Он намазал кусок хлеба горчицей, поманил пса, наступил тому на хвост и давил до тех пор, пока собака все не сожрала.
— Вам хорошо, герр Адольф, — сказал Сталин, — у вас есть хлеб. А у меня только горчица и убеждение. Вот смотрите. Берем горчицу. Поднимаем псу хвост и мажем жопу. Теперь он пока не вылижет все дочиста, не остановится.
— Да, — согласился Гитлер, — теперь и я понял: убеждение — это сила».

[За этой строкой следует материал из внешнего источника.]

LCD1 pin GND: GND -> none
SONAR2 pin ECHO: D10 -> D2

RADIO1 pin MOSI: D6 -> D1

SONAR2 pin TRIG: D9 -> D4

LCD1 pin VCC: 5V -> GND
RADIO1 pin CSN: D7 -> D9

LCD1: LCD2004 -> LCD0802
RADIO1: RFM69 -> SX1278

Такой анекдот в сороковые годы тянул, по меньшей мере, на десять лет без права переписки. На хитром языке служителей НКВД это означало пулю в лоб. Тем не менее, крамольный анекдот рассказывали. Правда, сугубо доверенным друзьям и по-тихому. Но случались и прокольчики.
« — За что посадили? — спросили новичка, который появился утром в камере Бутырской тюрьмы.
— За лень. Вчера мне анекдот о Сталине и Гитлере рассказали. Надо было тут же бежать в НКВД и стучать. А я отложил до утра. Кто-то оказался не таким ленивым».
Великий Сталин тоже любил анекдоты. Для него их специально коллекционировали.
« — Много анекдотов обо мне собрал? — спрашивал Сталин Лаврентия Берию, своего подручного палача.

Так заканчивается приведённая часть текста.